334-08    (16550 dist, 2.8 mean)
Selected-By: mzintl@plasma.ps.uci.edu (Michael Zintl)

The Usenet Oracle has pondered your question deeply. Your question was:

> Did you hear something?

And in response, thus spake the Oracle:

} Yes I did, and it WASN'T me.
}
} Was that you, George?
} "Wouldn't be prudent to comment...at..."
}
} Stick it, Mr. President.  Er, Lieutenant, did you just...?
} "Klingons do not, and if they did, you would KNOW it."
} At ease, Lieutenant.
} "I _am_ at ease."
}
} Forget it.  Pepe, was that you?
} "Non, but did you just see a lovely femme skunque pass by here?  I can
} still smell her..."
}
} Tank you bery much, Pepe.  Pee Wee?
} "Ha, ha, no, I'm still showing all the boys and girls the fun you can
} have with number ones...."
}
} Oh, say it ain't so, Pee.
}
} Gee, who else could it be?  Not YOU, I suppose.
} <IF I DID, LIFE ON EARTH WOULD CEASE TO EXIST>
}
} I thought as much.
}
} Welp, the air is beginning to clear.  It looks like whoever it was got
} any with it.  Oh, well, better luck next time.
}
} You owe the Oracle another can of Van Camp's.

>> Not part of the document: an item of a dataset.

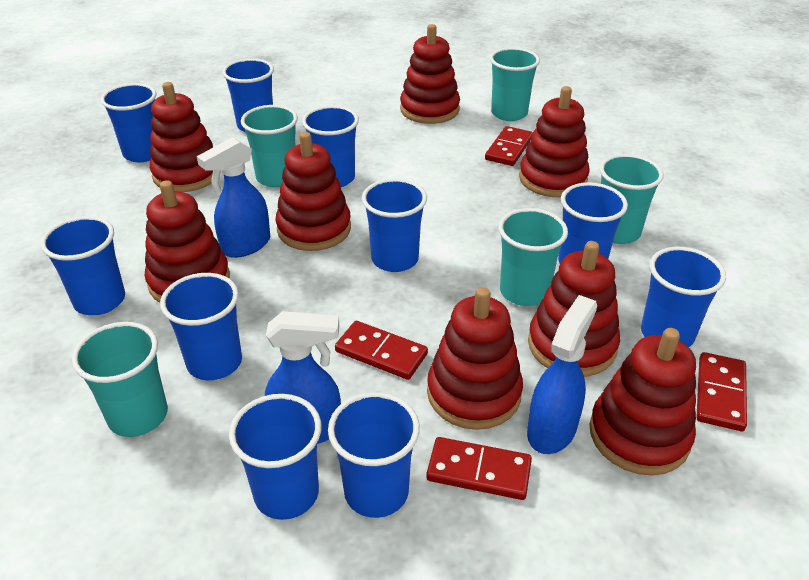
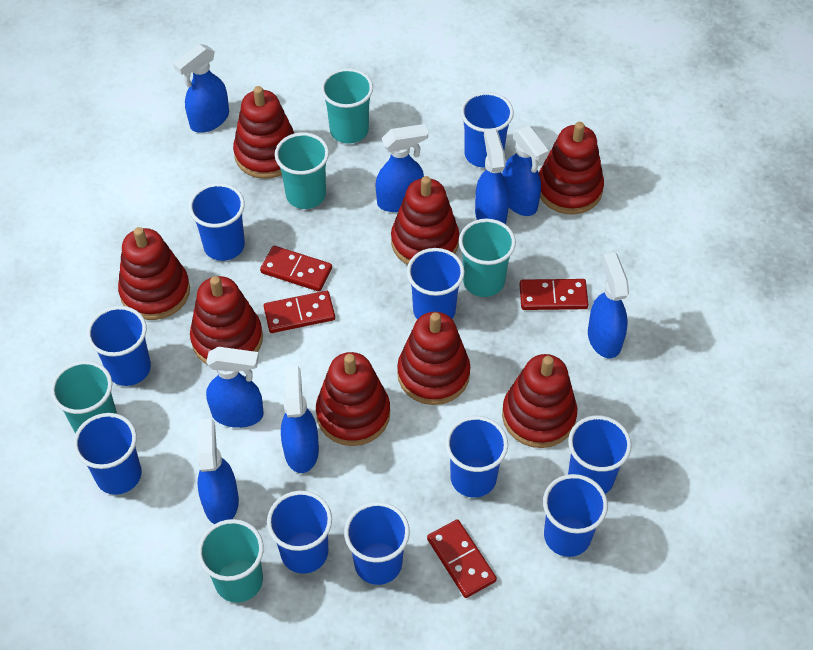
blue spray bottle: 3 -> 8

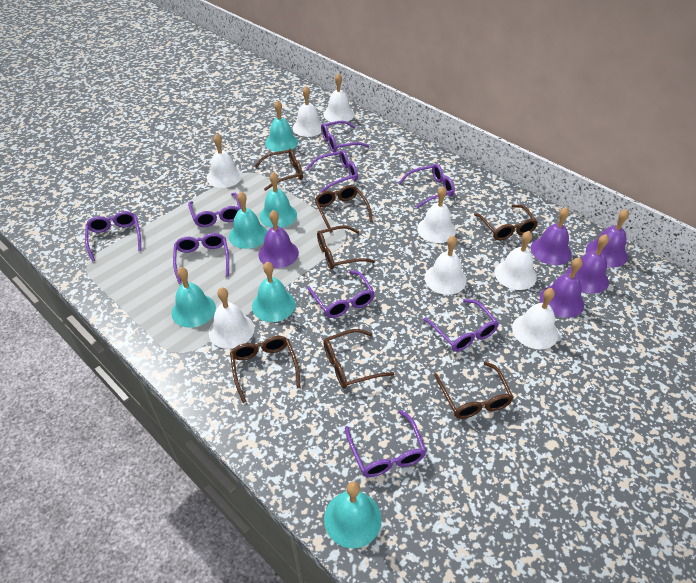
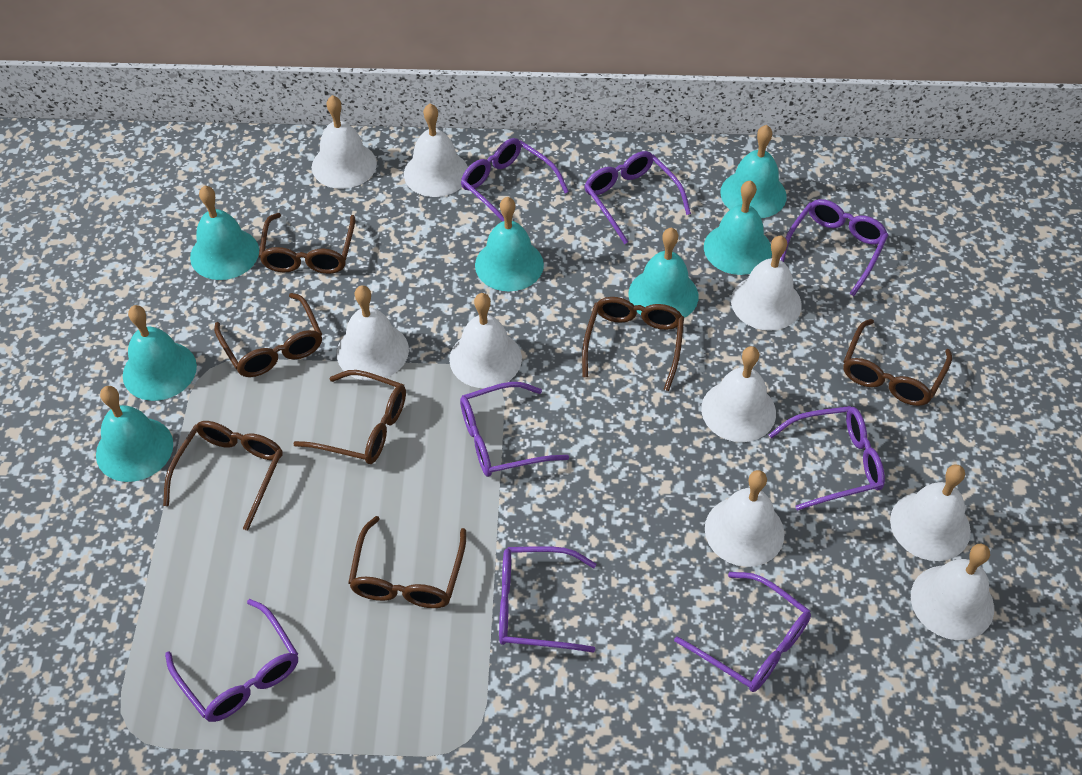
purple bell: 5 -> 0
purple glasses: 9 -> 8
turquoise bell: 6 -> 7
white bell: 8 -> 9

334-09    (58310 dist, 2.0 mean)
Selected-By: well!well!ewhac@apple.com (Leo 'Bols Ewhac' Schwab)

The Usenet Oracle has pondered your question deeply. Your question was:

> Oh Great and Splendifourous Oracle
>  HOW does one find one ROSE, and Where is the best place to LOOK?

And in response, thus spake the Oracle:

} How did *YOU* find out about the Ridiculous Oracular Simulation
} Experiment?
}
} Oh, I see (since I am all-seeing and all-knowing).  Never mind, THAT
} computer will not bother you with rumors of such things again.  I
} gave it a permanent head crash.
}
} Since you know, I might as well tell you more.
}
} Your universe is nothing more than a simulation running on the Oracular
} model i*pi computer.  To find it, percieve your version of reality.
} Looking implies just one of your senses.  I did such a good job on the
} simulation that you can not only look, but feel, smell, and hear it.
}
} You owe the oracle a simulated flower.


334-10    (25181 dist, 3.1 mean)
Selected-By: Russell S Porter <porter@brahms.udel.edu>

The Usenet Oracle has pondered your question deeply. Your question was:

> O `grep ful /usr/dict/words` oracle, please tell me
>
> I'm not going to ask you "how much wood would a woodchuck chuck if a
> woodchuck could chuck wood" as you've answered this question far to
> many times already. However, other mysteries from the animal kingdom
> still puzzle me:
>
> How much beer would a bare bear bear if a bare bear could bear beer ?
>
> How many docks would a Doc duck duck if a Doc duck could duck docks ?
>
> How much booze would a loose moose lose if a loose moose could lose
> booze ?
>
> Impatiently awaiting your answer....

And in response, thus spake the Oracle:

} Impatiently????
}
} The Oracle does not approve of impatience.  Now hurry up and grovel.
} That's better.
}
} The Oracle also does not appreciate being called the following:
}
} fulcrum
} fulfill
} full
} fullback
} fully
} fulminate
} fulsome
}
} As well as many of the words that _end_ in 'ful'.  However...
}
} (a) 13 gallons
} (b)  2 per hour of rest
} (c) 13 gallons, if the bear brought it and the duck didn't spill it
}        by crashing into the dock.
}
} You owe the Oracle 13 gallons of beer.